If they had done their job in the first place, this never would have happened. Keeping oil drilling sites clean is expensive, but less expensive than endless litigation. I wonder when business will learn this.
“Foul up” is in the eye of the beholder. Jackpot justice causes indignation and is wrong.
Limiting the award to the value of the land would make sense if simply abandoning the dirtied-up land is an option (meaning both it is allowed and won’t result in damage spreading further). But I gather that neither of these things is true in current environmental law, which means that the award should reflect the actual cost of required cleanup. Do we know if this is so, or is this award merely punitive?
I live in Louisiana and can assure you that none of the land, homes, businesses, people are worth what the jury allowed. I also used to work in the oil field, putting myself through medical school, and can assure you that oil wells don’t do that much damage to the environment. Oil on the ground is gone in short order and crops readily grow in the area. This is just bad people trying to make an easy dollar at the expense of all of us.
What’s a good measure of the value of a piece of property that a company pollutes beyond repair?
Is it the value of the land on the market? Is it the cost of fixing that often illegal damage? Is it some portion of either of these numbers because the party that broke the law is not 100% at fault?
Maybe these folks should recover $0 and put up with it because david doesn’t think the oil spill in their front yards is that big of a deal…that’d be just.
Suggestion: read the articles linked at the end of Ted’s post.
Sam T above misunderstands David’s point. Environmental damage can be significant as happened in Pompey, or it could be trivial as in a broken thermometer in Carmel NY. David’s valid point is that oil pollution never was significant in his experience.
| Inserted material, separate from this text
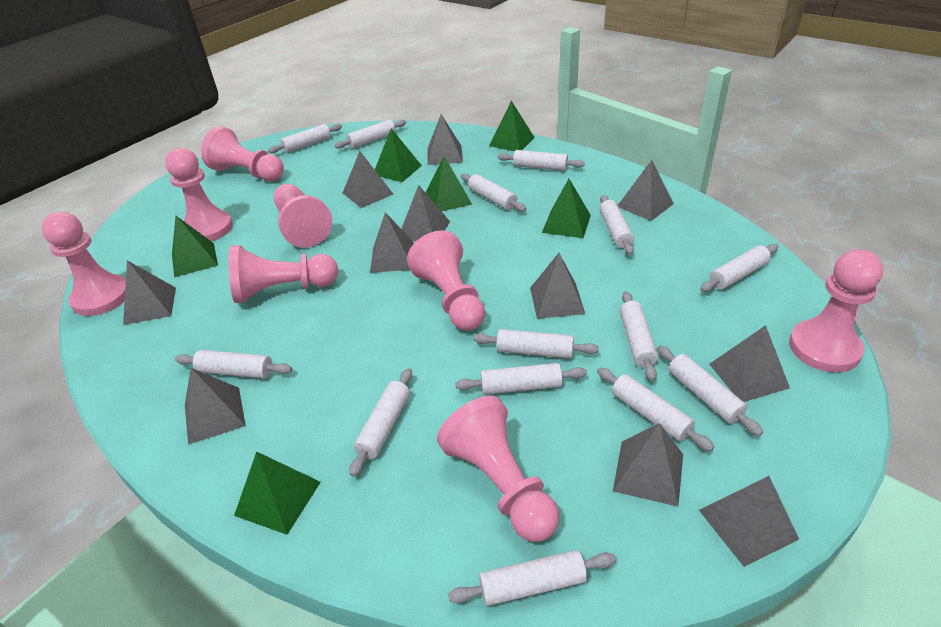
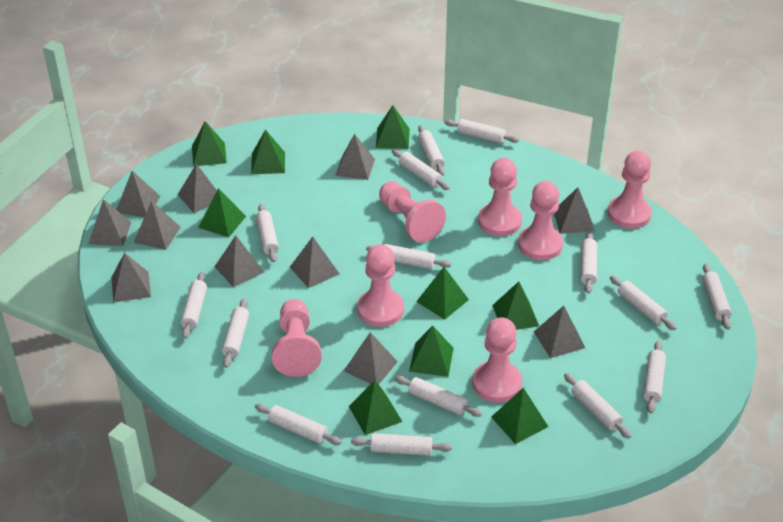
green pyramid: 6 -> 9
pink pawn: 8 -> 7
white rolling pin: 14 -> 15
It is my understanding that the environmental damage from the BP disaster was minor. The panic fed by our President really hurt many. I love the guy, but he is a jackass at times.
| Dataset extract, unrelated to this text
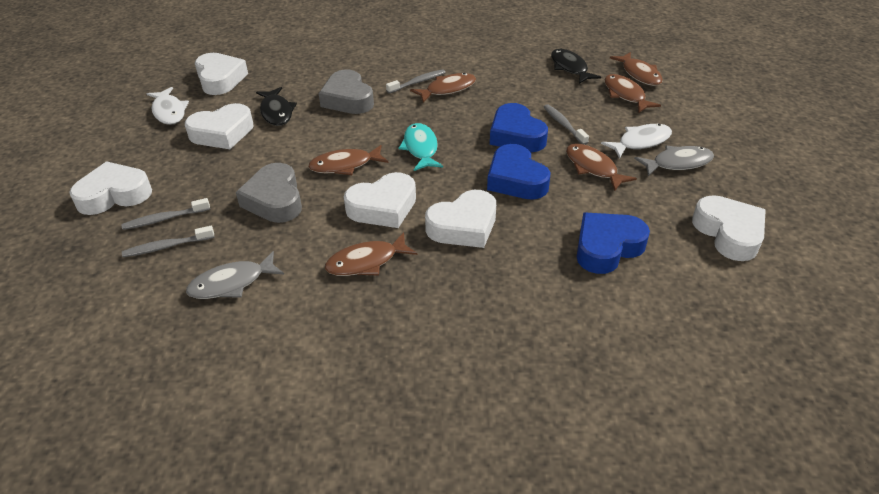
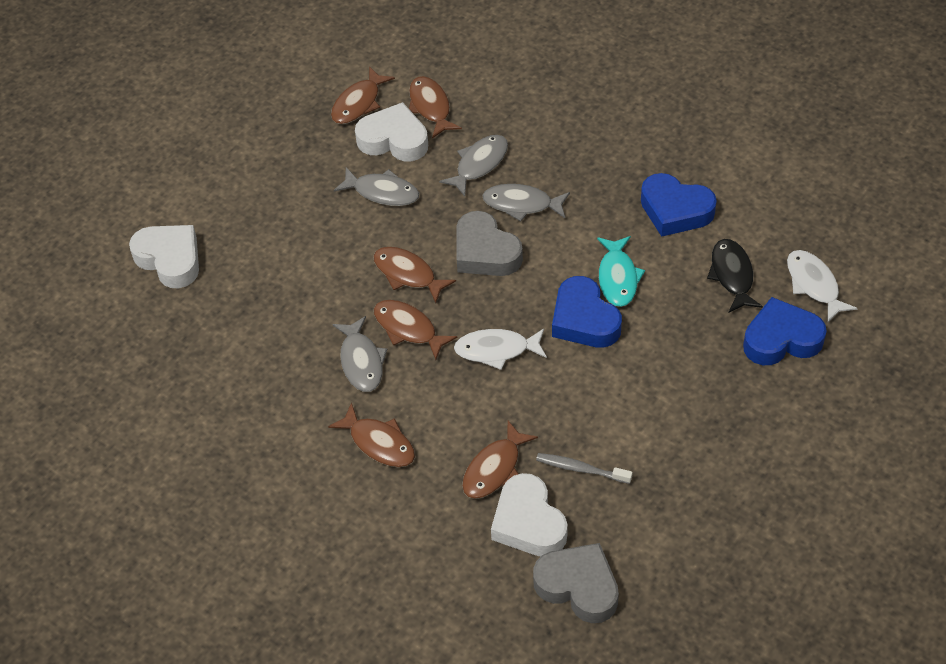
black fish: 2 -> 1
grey fish: 2 -> 4
grey toothbrush: 4 -> 1
white heart: 6 -> 3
Some Uptown law school clinics helped a lot of people try to get fair treatment from the Road Home homeowner grant Program and helped people resolve successions and some of those effected by contractor fraud, Perhaps the idea is to eliminate organizations that would help indigent oil leak damage claimants trying to get fair treatment from BHP.
sam,
Let me give you some personal experience with property spills and concerns. I live in a neighborhood with $700,000 + homes. The oil companies came to our neighborhood (in Louisiana) and wanted to drill for gas and oil. We had a neighborhood meeting with people who avergaed a net worth of about 1 million. Every single person volunteered their home and property for drilling!! They understood the draw backs with spillage, tearing up the roads, poison gas, and all the other problems that drilling can cause. No one cared! Despite the fact they were well off, they all wanted the royalities and lease money. Very likely, the judge in this case was not happy with the lease agreement that he made. The fact is that for people that understand the industry, they have no propblem with the oil companies.
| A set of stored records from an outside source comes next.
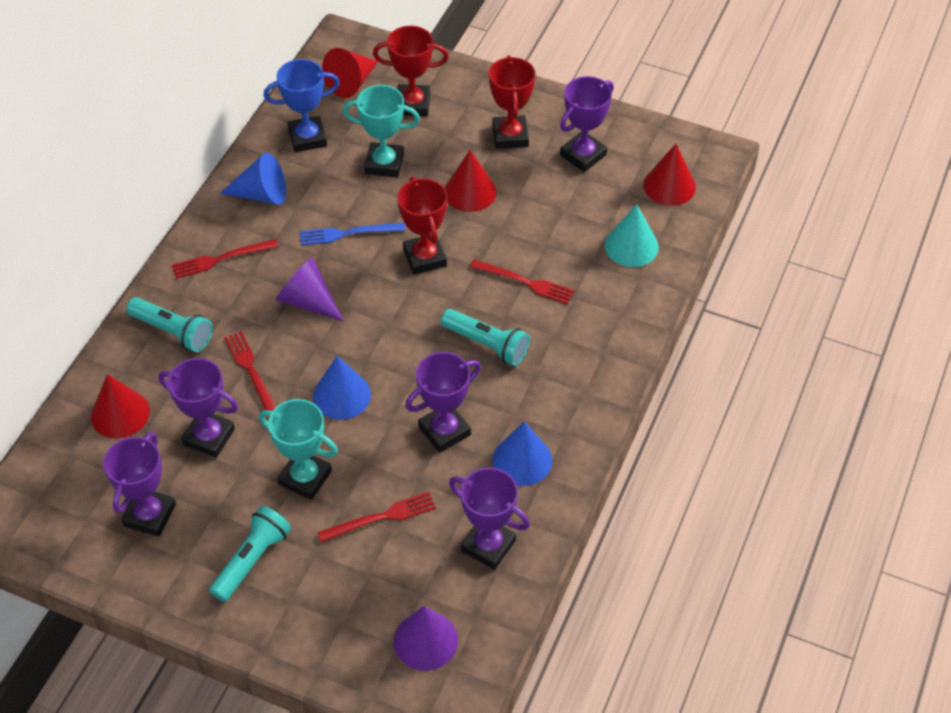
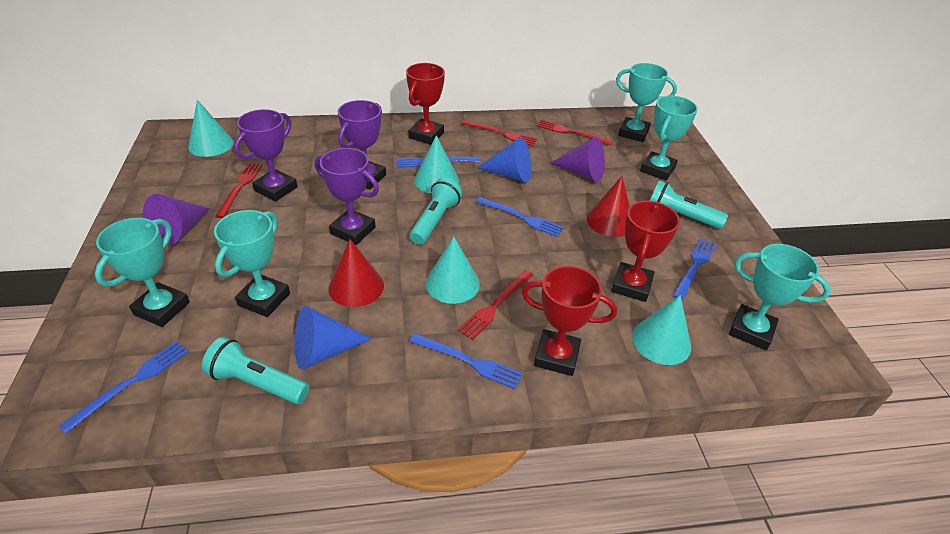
blue cone: 3 -> 2
blue fork: 1 -> 5
blue trophy: 1 -> 0
purple trophy: 5 -> 3
red cone: 4 -> 2
turquoise cone: 1 -> 4
turquoise trophy: 2 -> 5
Apologies for missing links–still figuring this site out. I think that using the links (about other cases as far as I can tell) lead to dangerous assumptions/generalizations where the particular facts and circumstances of case(s) arising from this law might help clarify what’s going on.
“Happy contractual relationships are all alike; but every unhappy contractual relationship is unhappy in its own way” Humetrix, Inc. v. GEMPLUS SCA, 268 F. 3d 910 (See Leo Tolstoy, Anna Karenina 1 (C. Garnett trans. 1933).)
The point is that your neighbors bargained for an exchange and it sounds like they got what they bargained for. It’s risky to assume the contractual agreements affected by this law in this case worked the same as yours and only went bad because of environmental laws and evil lawyers.